Secured affects credit; prepaid does not
Because secured credit cards involve continually borrowing and repaying money, activity on secured cards gets reported to the credit bureaus, appears on your credit report and can help bolster your credit, assuming you keep your balance low and pay on time every month.
Prepaid debit cards, on the other hand, are the functional equivalent of cash in your pocket. The money on the card is your money to use as you please. You're not borrowing anything, so there's nothing to report to the credit bureaus. Prepaid debit cards do not affect your credit score.
Confusion can hurt you
Cardholders can get into trouble when they confuse the way these different cards operate:
Some people make a deposit on a secured card thinking they are loading spending money onto the card. They deposit, say, $300 and then make $300 worth of charges, then they don't pay their bill because they aren't even aware that there is a bill to pay. Their credit ends up suffering in multiple ways: from maxing out the card, from missing payments and from the card issuer closing the account for nonpayment.
Others get a prepaid debit card thinking that it will help build their credit. They faithfully load money onto the card and take care never to overspend. And yet their credit scores never go anywhere because none of the activity is appearing on their credit report.

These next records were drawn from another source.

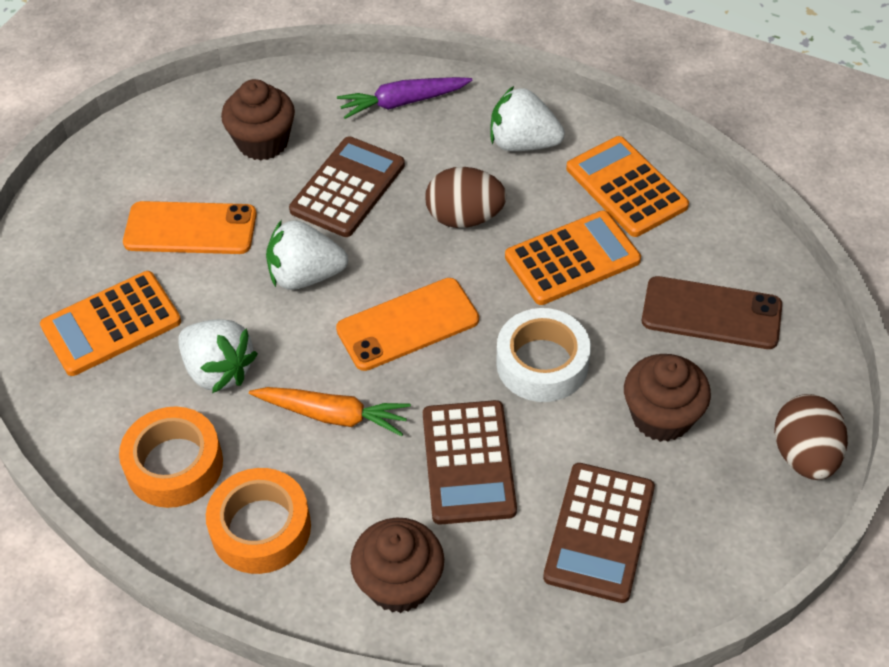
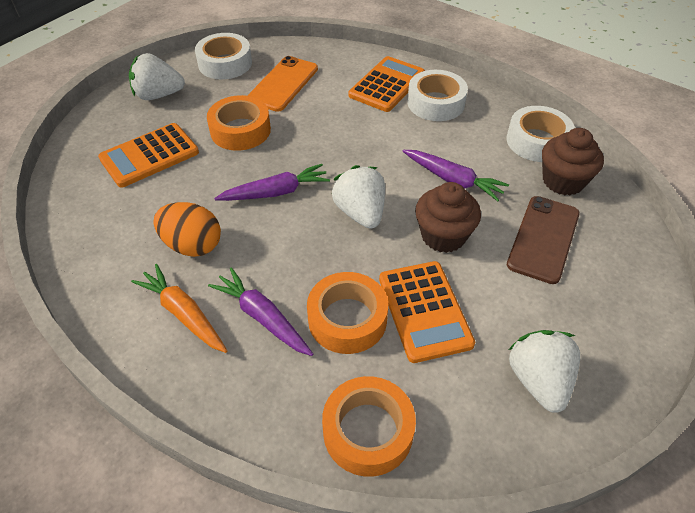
brown calculator: 3 -> 0
brown cupcake: 3 -> 2
brown egg: 2 -> 0
orange egg: 0 -> 1
orange phone: 2 -> 1
orange tape: 2 -> 3
purple carrot: 1 -> 3
white tape: 1 -> 3

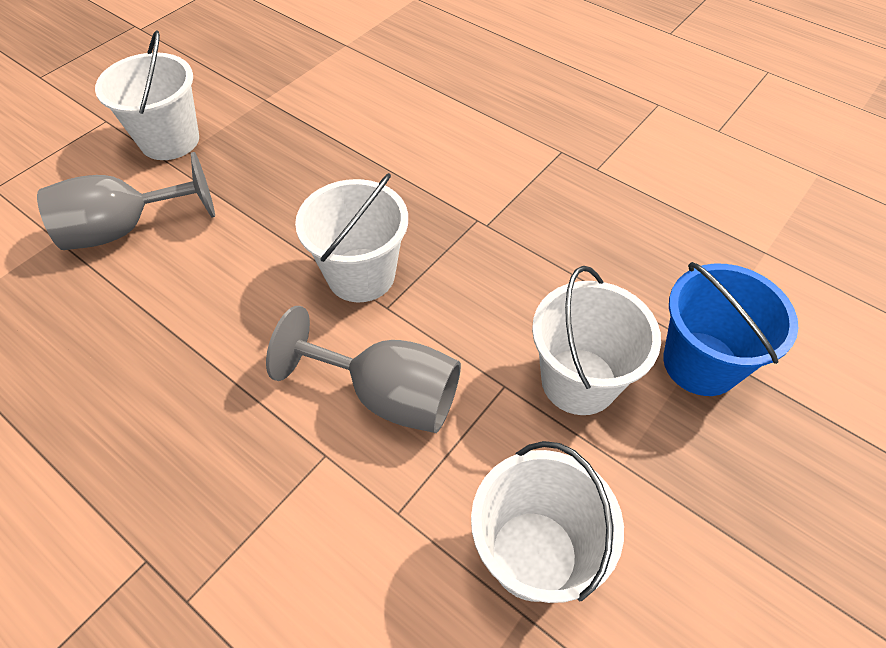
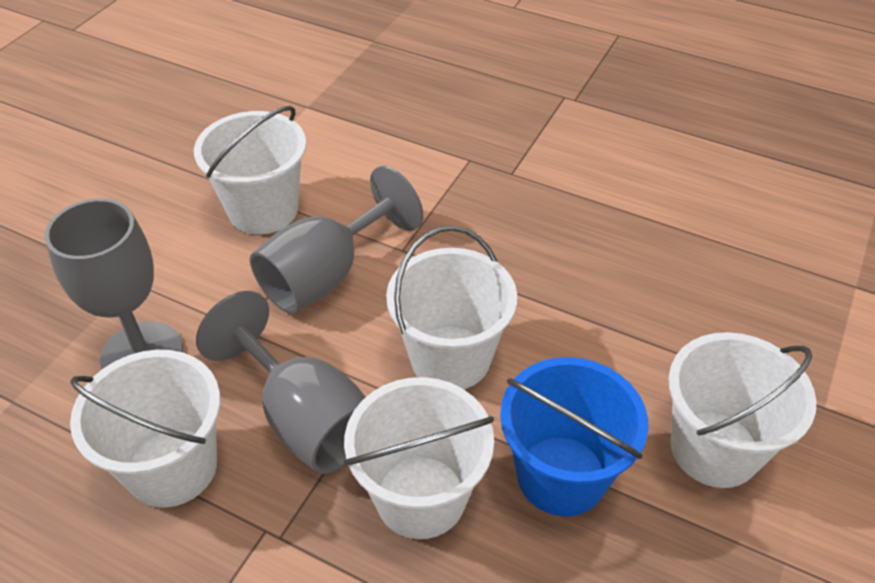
grey goblet: 2 -> 3
white bucket: 4 -> 5

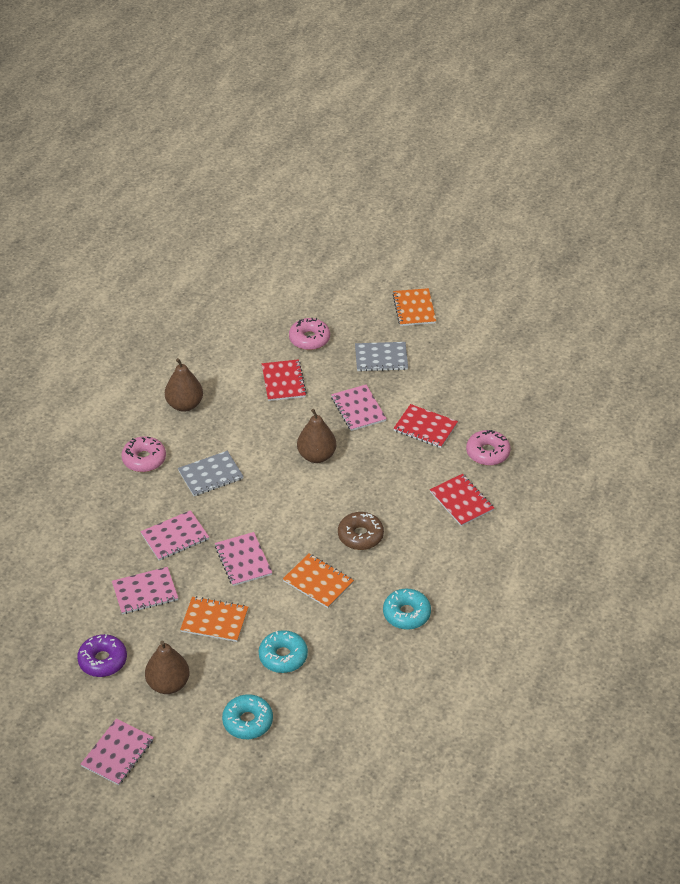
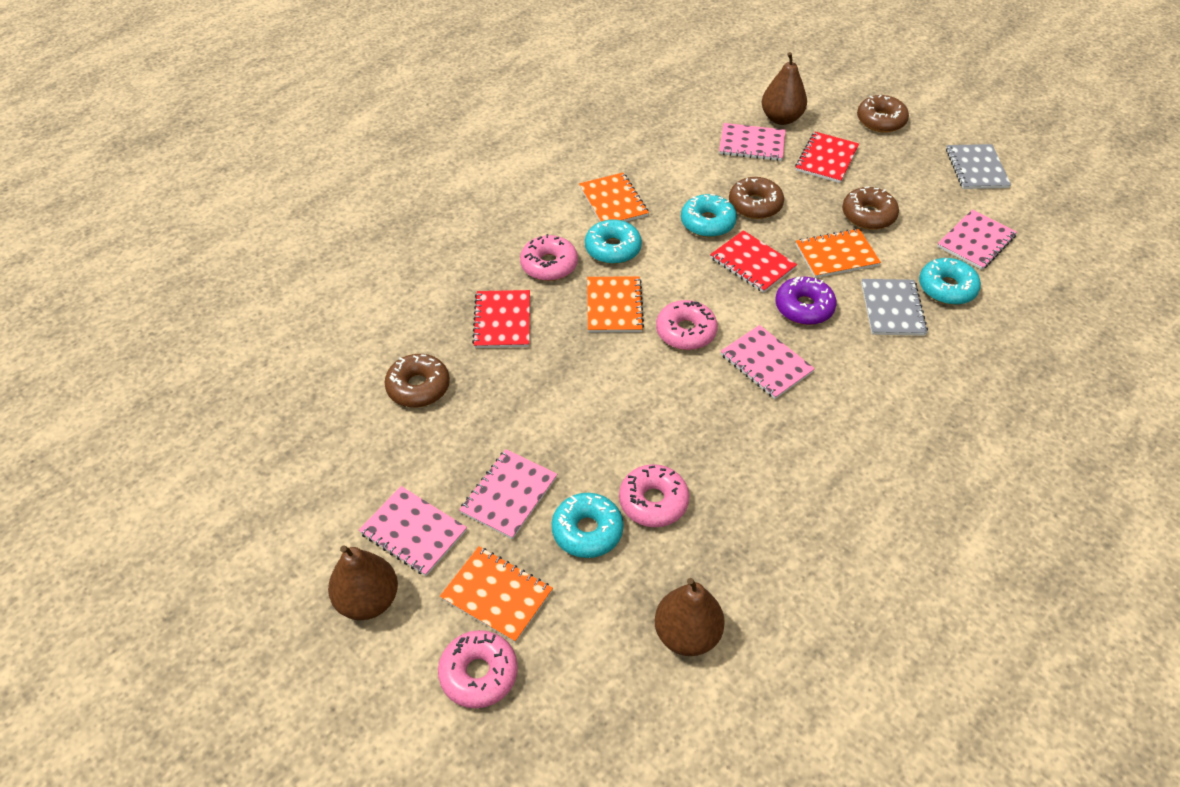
brown donut: 1 -> 4
orange notebook: 3 -> 4
pink donut: 3 -> 4
turquoise donut: 3 -> 4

Will there be a credit check?
Even though secured credit cards are specifically designed for people with bad credit or no credit, most (but not all) issuers still run a credit check when you apply, and your application can still be denied. If you have an undischarged bankruptcy, for example, or several credit accounts currently in collections, an issuer may deem you too much of a risk, even for an account secured by a deposit.
Most prepaid debit cards do not require a credit check for approval. However, a few issuers will look at your credit as part of, or in addition to, a fraud check.
Which one is right for you?
If you're looking to build credit, get a secured card. Because you have to tie up the equivalent of your entire credit line in a cash deposit, secured credit cards don't really give you any extra "spending power." The entire point of getting one is to demonstrate that you can handle credit responsibly — that you can borrow money and pay it back, and that you can have access to a line of credit without maxing it out. Do that, and it can boost your credit.
If you're looking for a tool for spending money, get a prepaid card. They don't build credit, but prepaid debit cards can be invaluable as a budgeting tool or convenient payment option. Want to set a hard limit on your discretionary spending? Put X amount of money a month on a prepaid card, and when it's gone, you're done spending. Many parents load money onto prepaid cards for their teenagers or college students. And prepaid cards are a safer alternative to cash for people who don't have a checking account or can't get access to traditional banking services.